• **Directions for this task**: Give all of the data below again exactly, and drop the images.

[Revision tracking records]
--- START ---

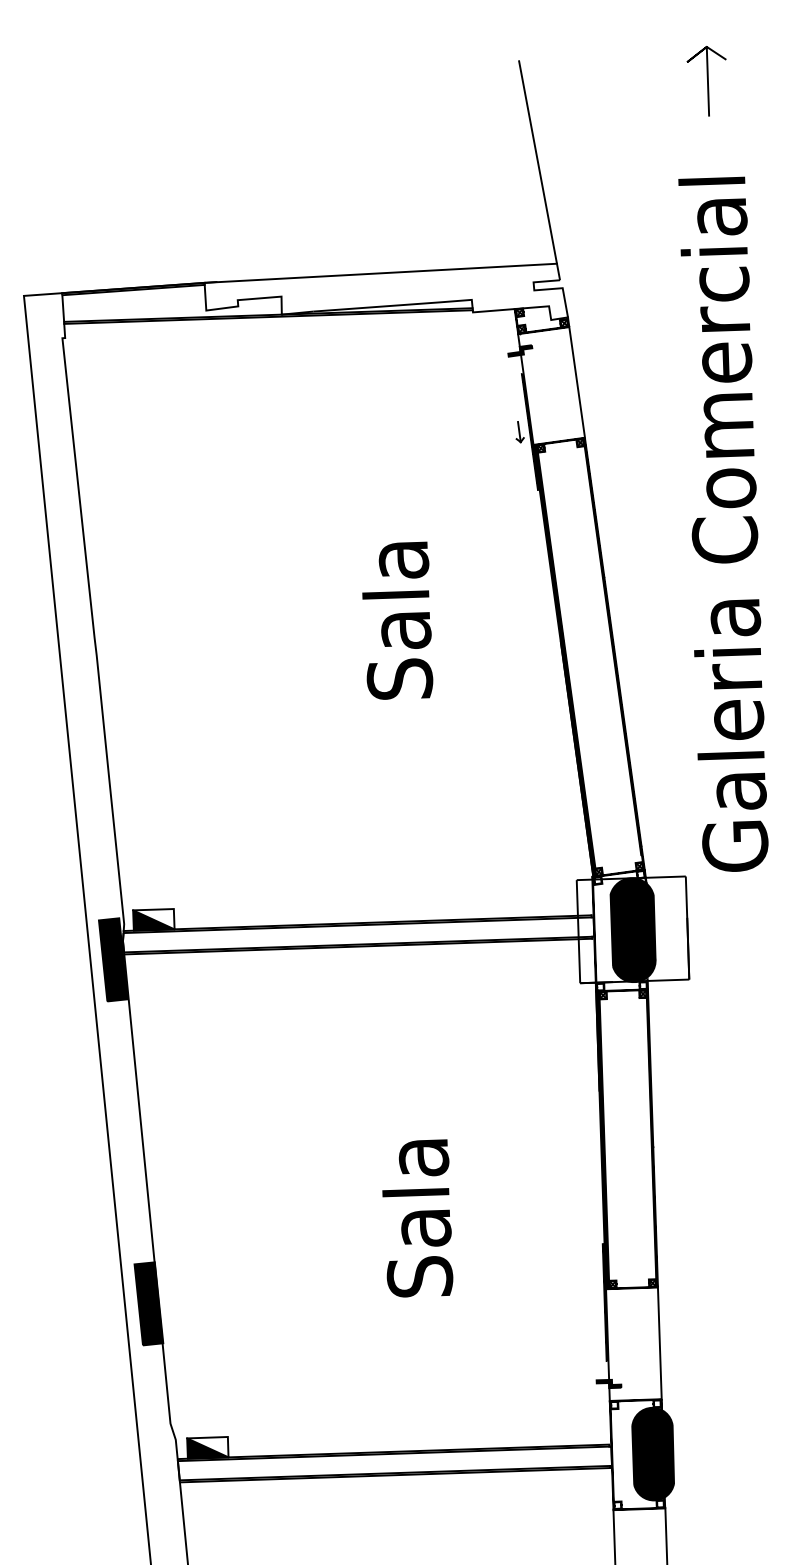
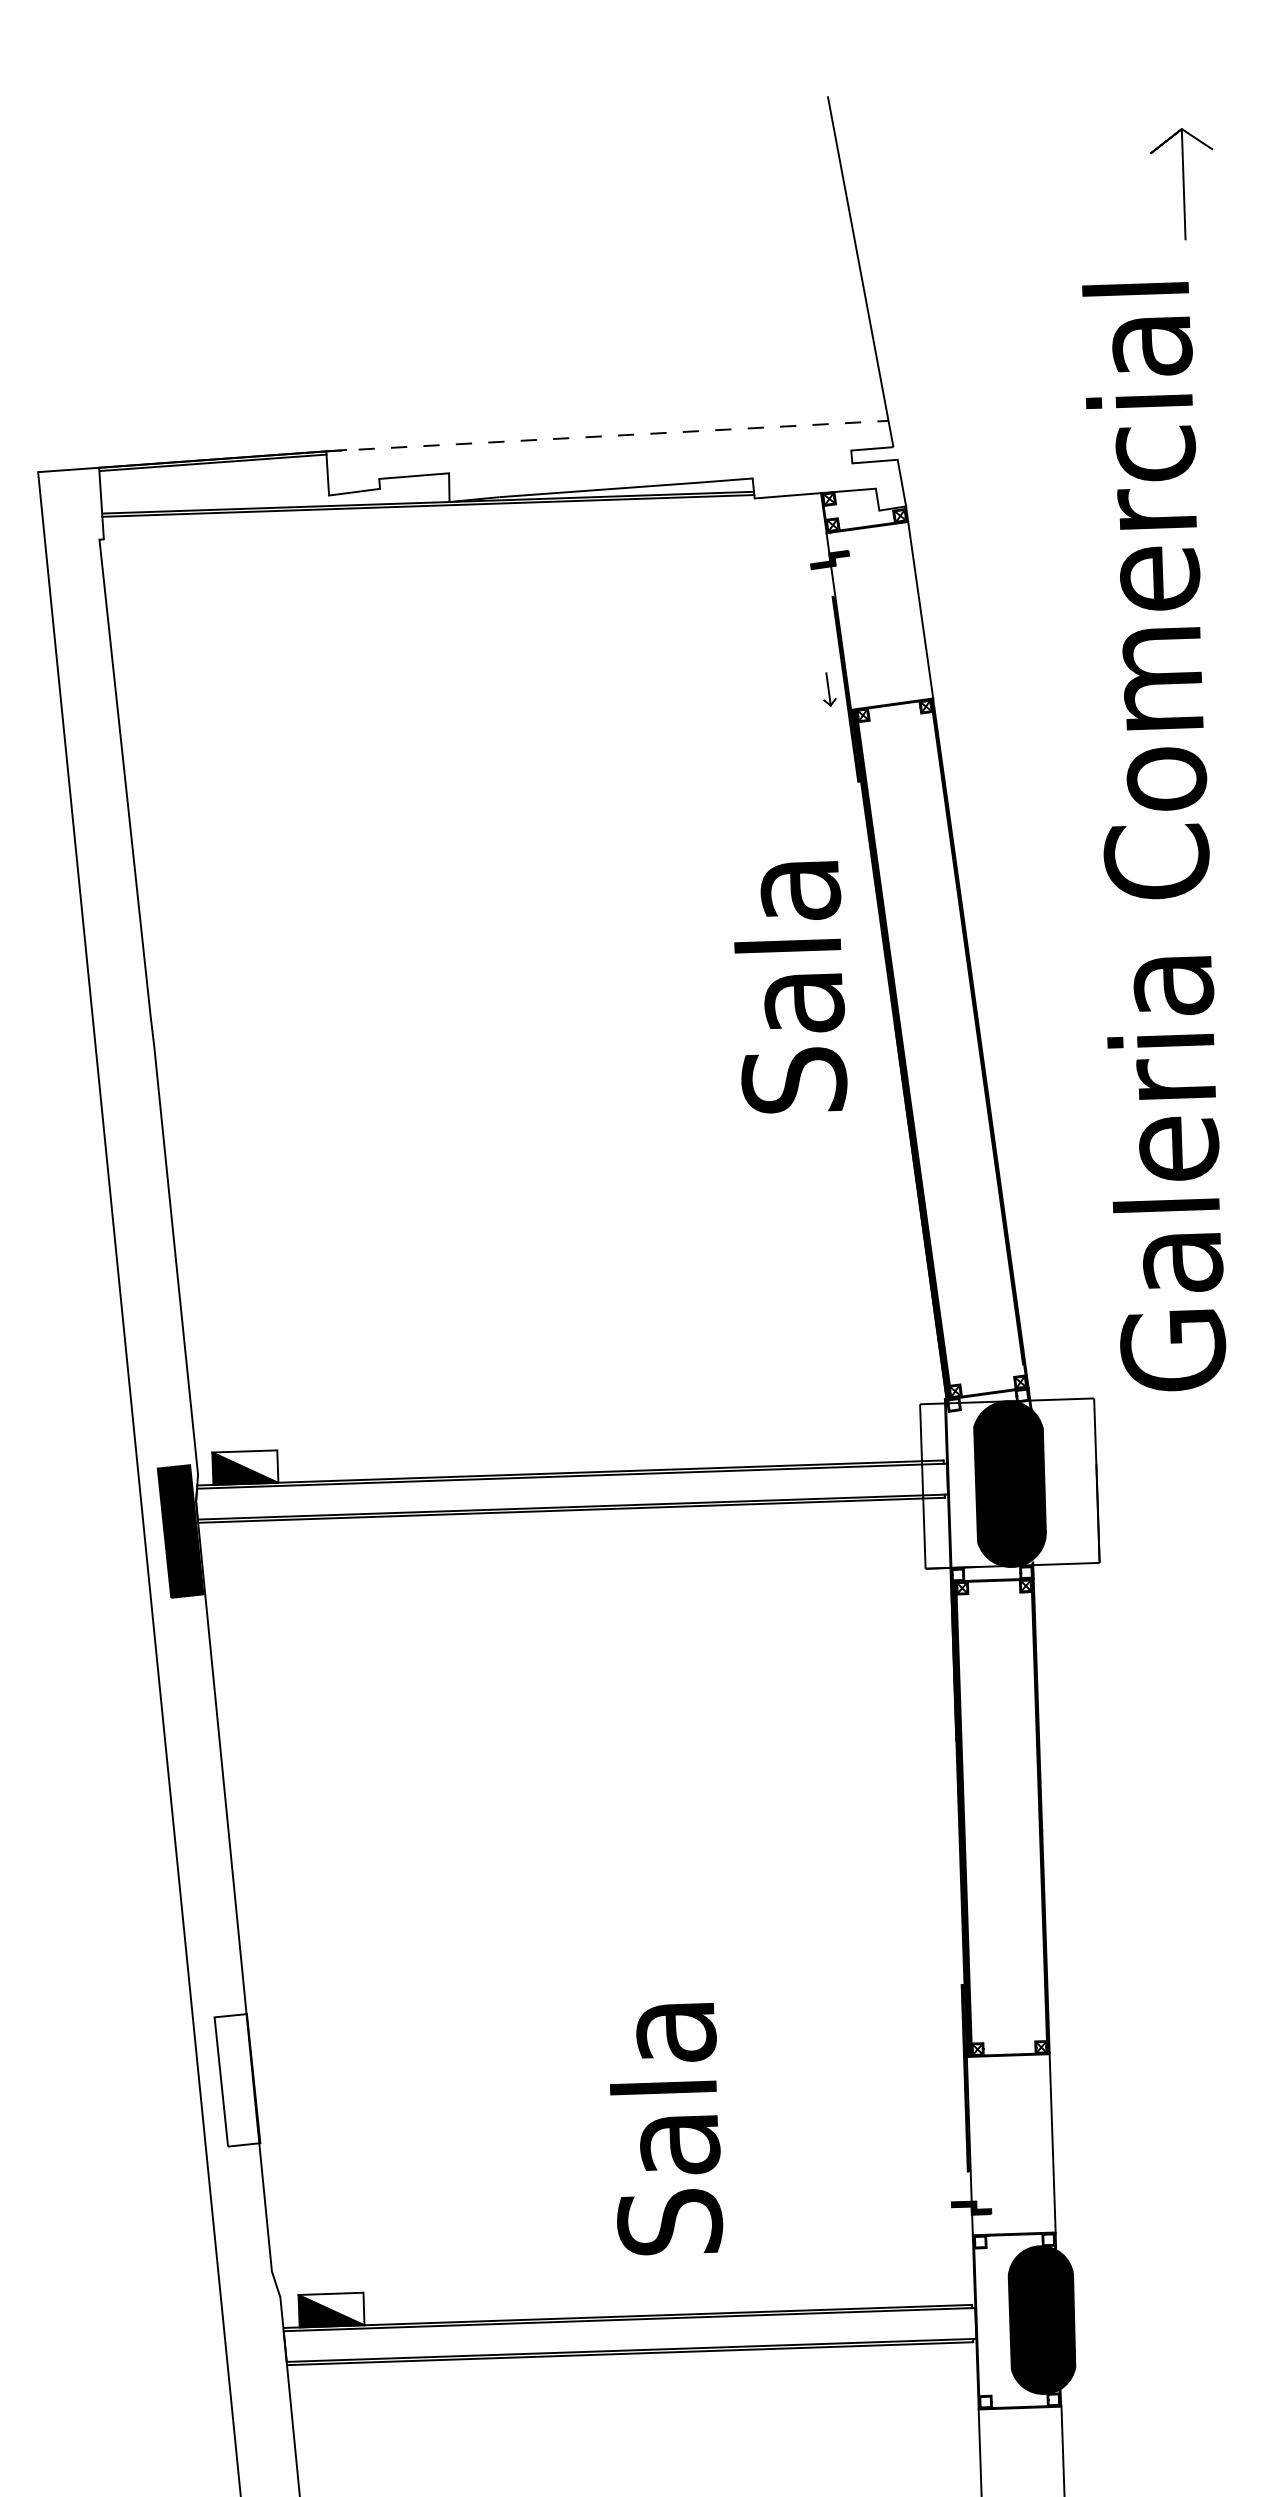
line: (707, 81) -> (1182, 184), moved
line: (380, 273) -> (606, 436), solid -> dashed
text: (397, 620) -> (790, 986), moved
text: (417, 1218) -> (666, 2129), moved
fill: (148, 1303) -> (236, 2079), removed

--- END ---

• **Task answer**:
line: (707, 81) -> (1182, 184), moved
line: (380, 273) -> (606, 436), solid -> dashed
text: (397, 620) -> (790, 986), moved
text: (417, 1218) -> (666, 2129), moved
fill: (148, 1303) -> (236, 2079), removed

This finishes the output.